第1部は、一般社団法人淡水生物研究所の谷幸三氏が「奈良公園・東大寺境内における環境保全―動植物から観た視点―」と題した基調講演があり、谷氏は「奈良公園を約50年にわたり調査してきたが、鹿が芝を食べ、その糞を細菌や糞虫が分解して芝の養分になっている」等と解説。さらに「奈良公園の環境保全対策を立てないと、自然破壊が進行する」と提起された。

第2部は、谷氏と狹川普文東大寺別当および上司永照東大寺教学執事が加わり、3人による鼎談が行われ、奈良公園や東大寺境内の自然環境維持などについて話しあ われました。



一般社団法人淡水生物研究所 谷幸三氏

第2部の様子

5.第15回ザ・グレイトブッダ・シンポジウム(GBS)

東大寺と共催するGBSは、11月26日(土)・27日(日)の2日間、東大寺総合文化センター金鐘ホールで開催された。

今年のテーマは、東大寺第59代別当の「然(ちょうねん)上人(938〜1016年)の千年の大遠忌にあたるため、「日宋交流期の東大寺―「然上人一千年大遠忌にちなんで―」だった。第1日(11月26日)は、立正大学教授・村井章介氏が「日中相互意識の中の「然」と題した基調講演で、日宋間には正式な国交がない中で、巡礼として「然を送り出した朝廷の対外意識などを解説。続いて、北河原公敬東大寺長老が「現代における東大寺の国際交流」と題した特別講話が行われ、鑑真和上坐像の中国への里帰り等の取り組みを紹介した。

第2日(27日)は、講師の先生方から「然上人についての研究発表が行われ、最後に横内裕人准教授の司会で、報告者による総合討論が行われた。






6.「茶がゆ(ごぼう)」講座

平成29年2月4日(土)午前11時から二月堂・北茶所で、修二会で練行衆が毎日の行を終えてから食べる「茶がゆ」の作り方を学んでもらい、試食する講習会を開催した。

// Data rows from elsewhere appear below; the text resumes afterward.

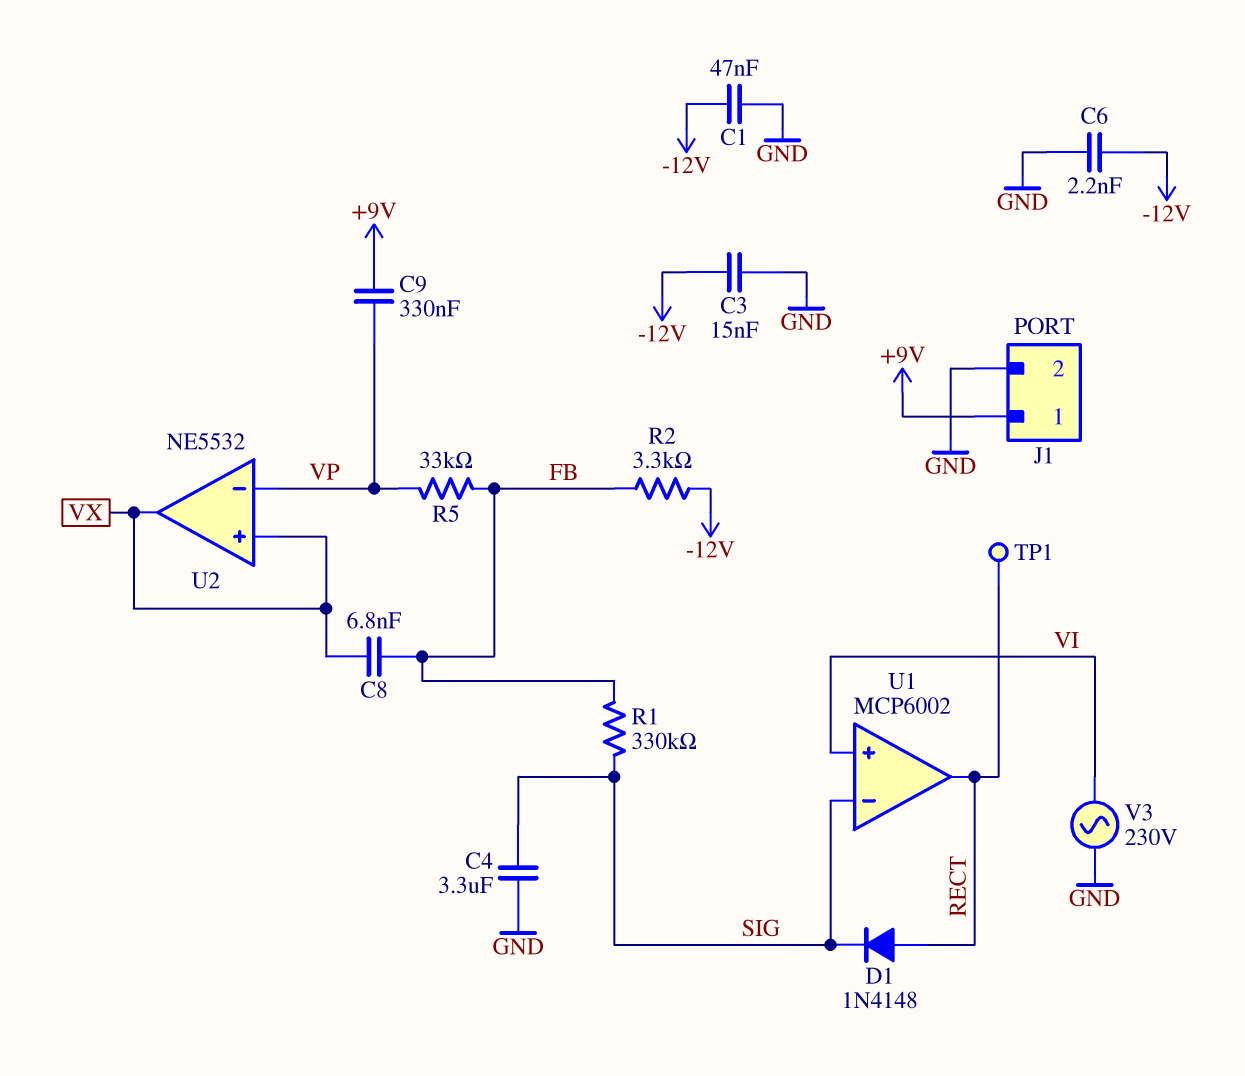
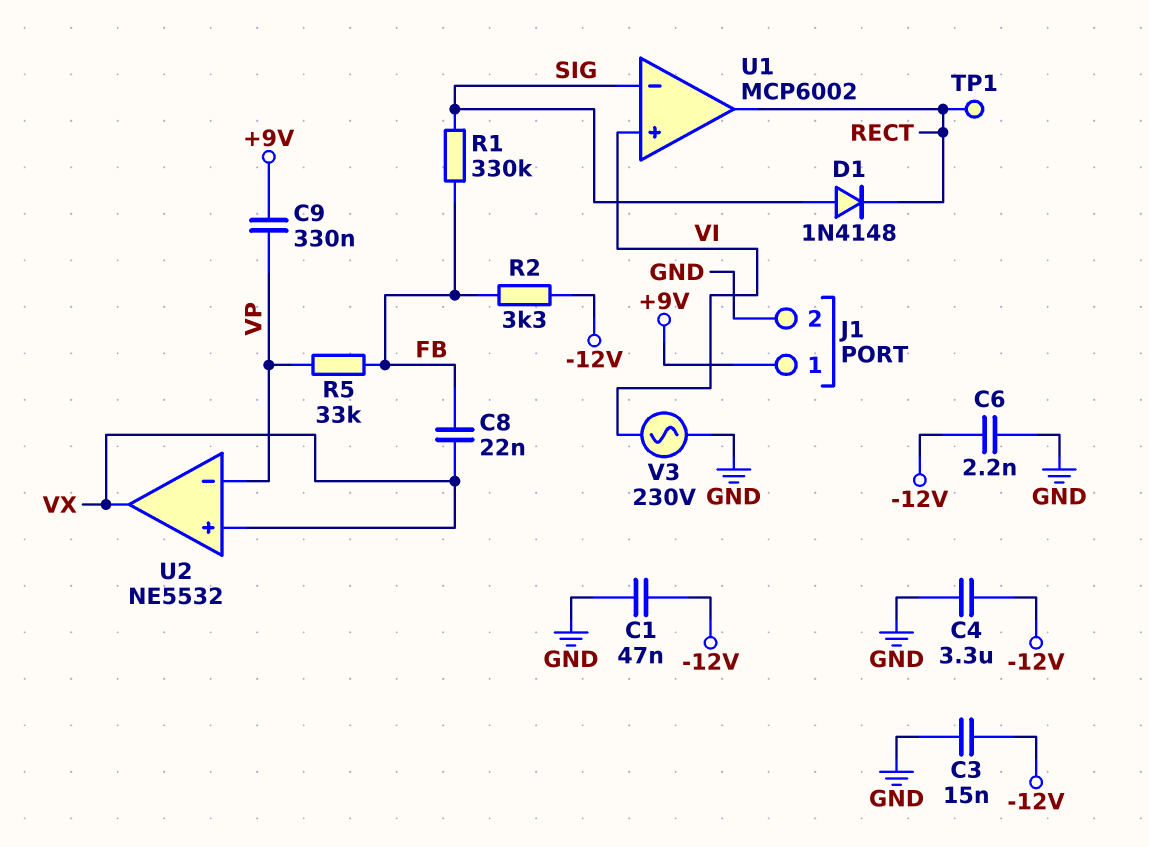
C4: 3.3uF (GND, SIG) -> 3.3uF (-12V, GND)
C8: 6.8nF (FB, VX) -> 22nF (FB, VX)
D1: diode 1N4148 (A RECT, K SIG) -> diode 1N4148 (A SIG, K RECT)

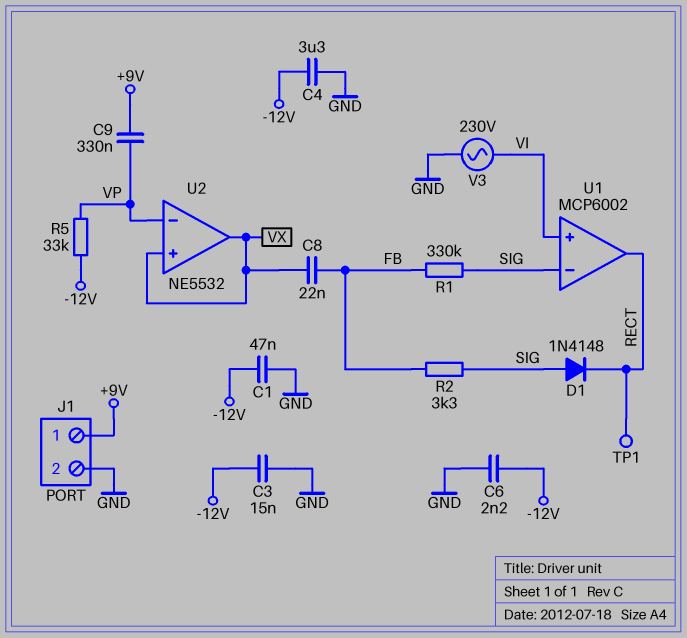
R2: 3.3k (-12V, FB) -> 3.3k (FB, SIG)
R5: 33k (FB, VP) -> 33k (-12V, VP)

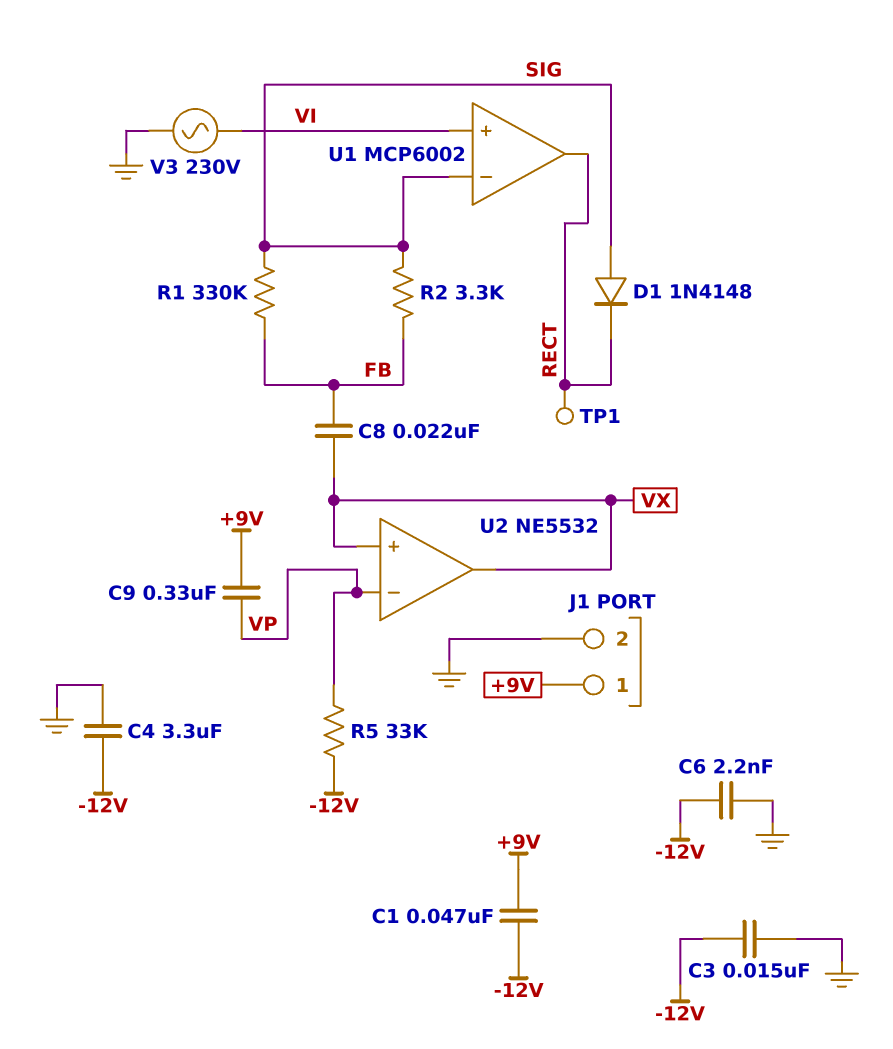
C1: 47nF (-12V, GND) -> 47nF (+9V, -12V)

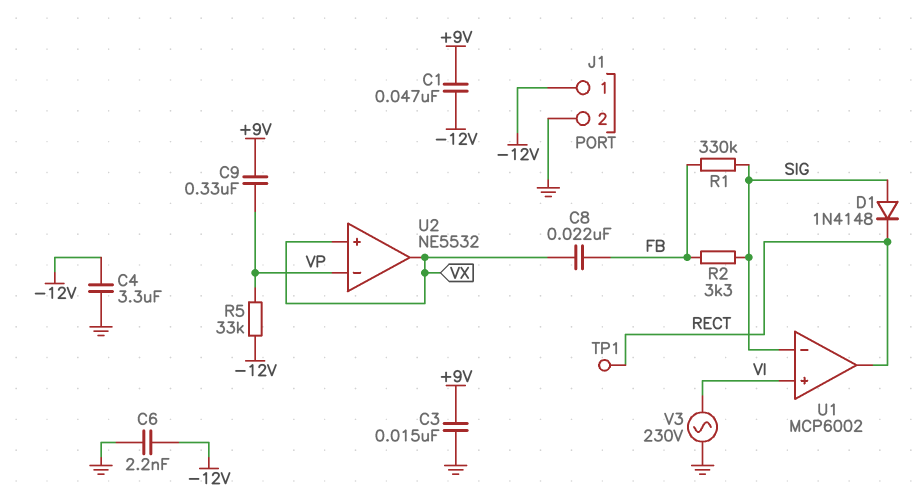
C3: 15nF (-12V, GND) -> 15nF (+9V, GND)
J1 pin 1: +9V -> -12V

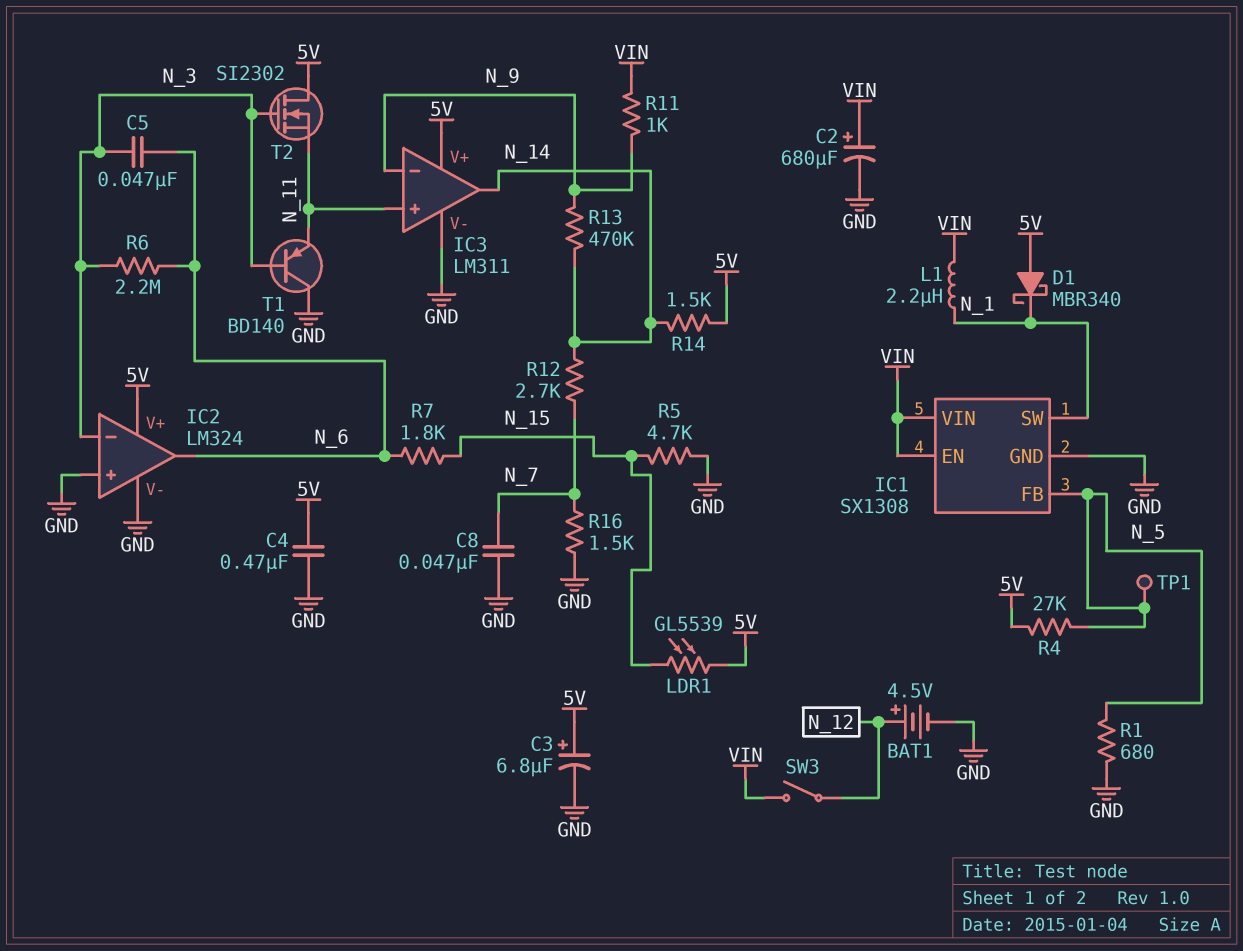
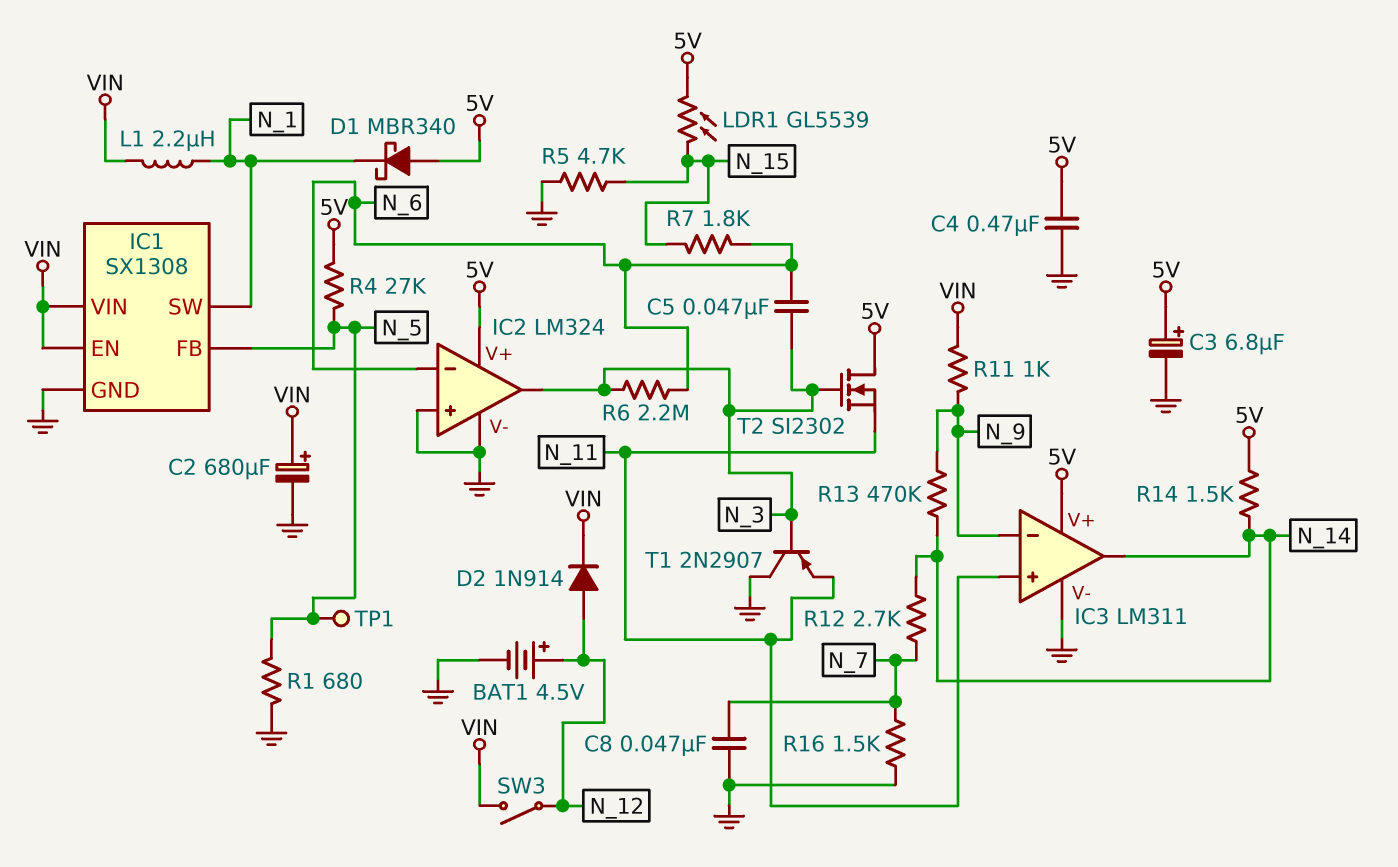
D2: none -> diode 1N914 (A N_12, K VIN)
IC2 pin in-: N_3 -> N_6
IC2 pin out: N_6 -> N_3
T1: PNP BD140 (B N_3, C GND, E N_11) -> PNP 2N2907 (B N_3, C GND, E N_11)

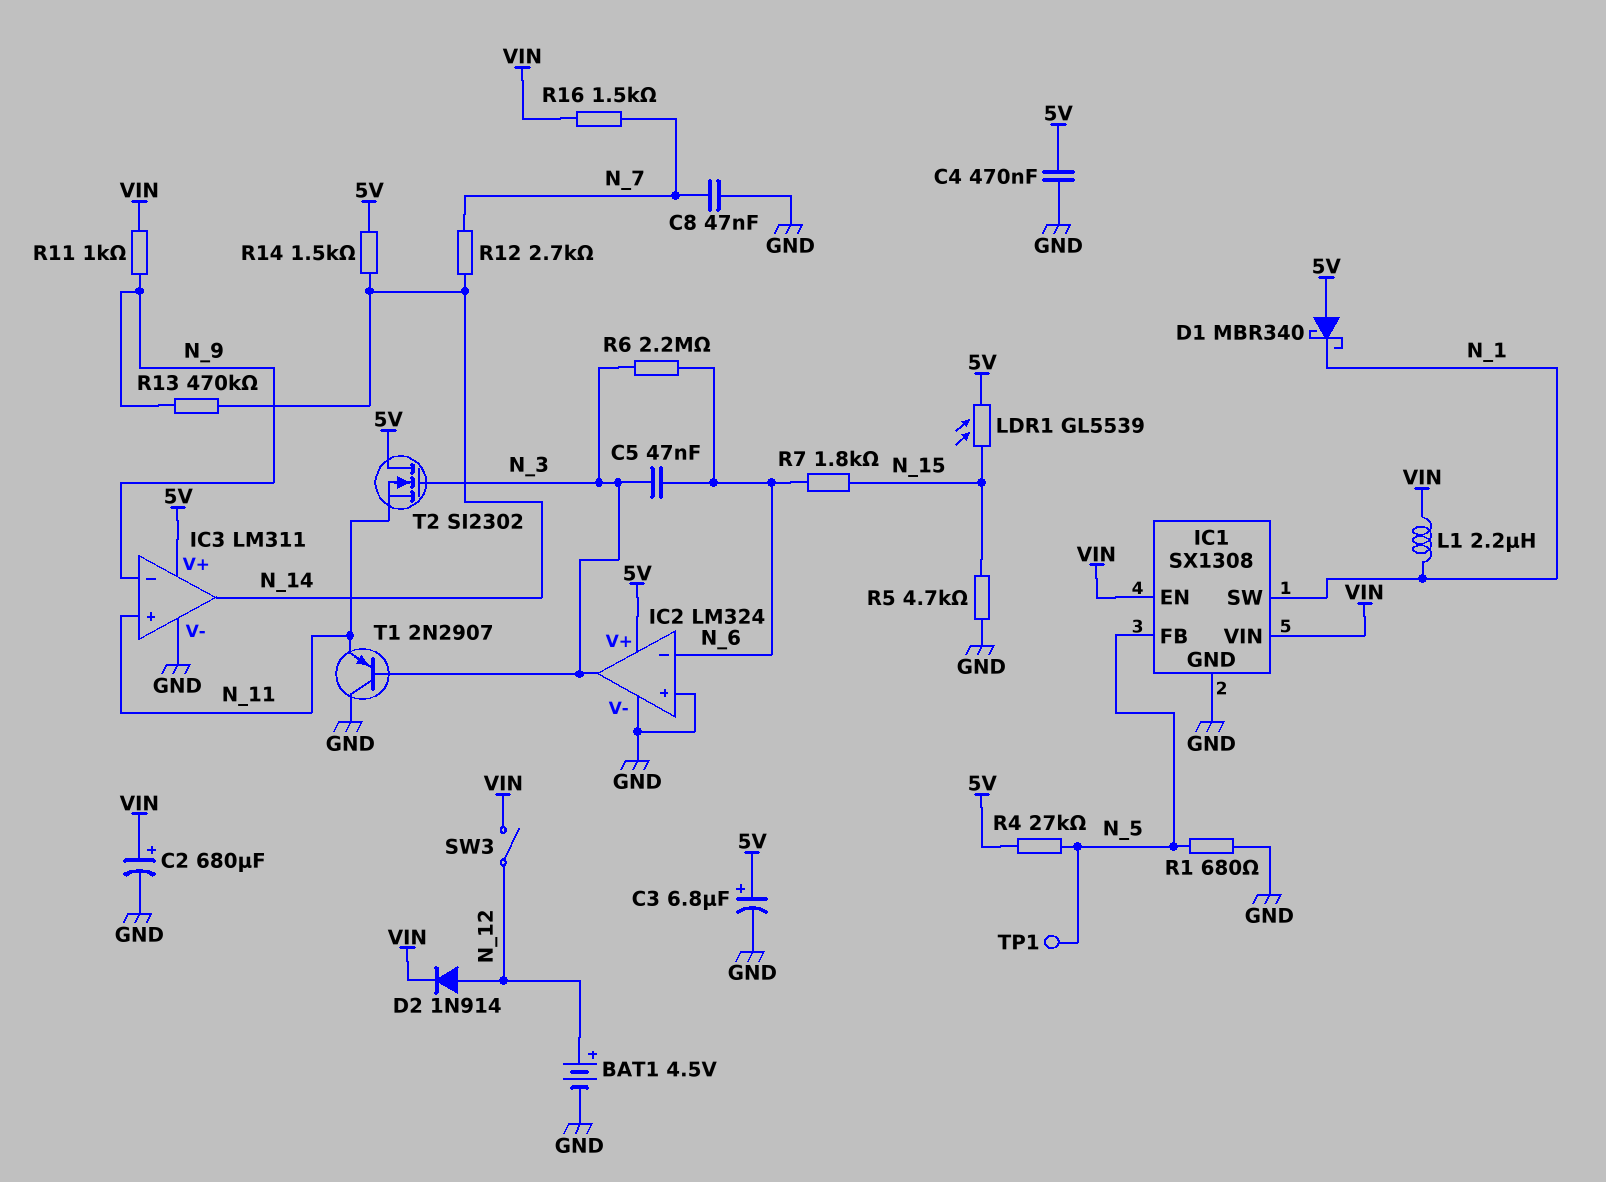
R16: 1.5k (GND, N_7) -> 1.5k (N_7, VIN)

初めに二月堂本堂で観音菩薩に焼香したのち、上司永照教学執事から修二会(お水取り)の行法について説明を聞き、厳しい法会の一端を学んでもらった。その後、東大寺図書館職員の野村輝男氏が作った茶がゆの試食と、配られたレシピにそった作り方をカメラとメモ帳に記録しながら、熱心に聞き入った。



「茶がゆ(ごぼう)」講座

7.「修二会」(お水取り)講座

3月3日(金)と7日(火)の2日間、東大寺の協力を得て、修二会の歴史や法会の内容等を理解してもらうことを目的に講座を開催した。講師は東大寺の北河原公敬 長老と元朝日新聞社編集委員の岸根一正氏にお願いしている。

座学では、お水取りの歴史や行法の目的、内容などを過去の経験を交えながら解説してもらっている。後半は二月堂を中心に、松明の見学と初夜を中心にお堂の外陣あるいは局で声明や行法の聴聞を行っている。

この講座の企画、運営は大仏奉賛会が担当し、参加者の募集などは朝日カルチャーセンター(大阪)と朝日旅行(東京)が担当している。

8.物品販売

大仏殿中門横の東回廊に大仏奉賛会の売店を設けている。東大寺関係の書籍や散華の他、Tシャツ、拝観記念用のメダル等を販売している。

現在、大仏殿は廻廊補修のため売店も東回廊の北側に移動しているが、7月31日(月)から8月5日(土)までは中門横に戻るため休業し、8月6日(日)から再開する。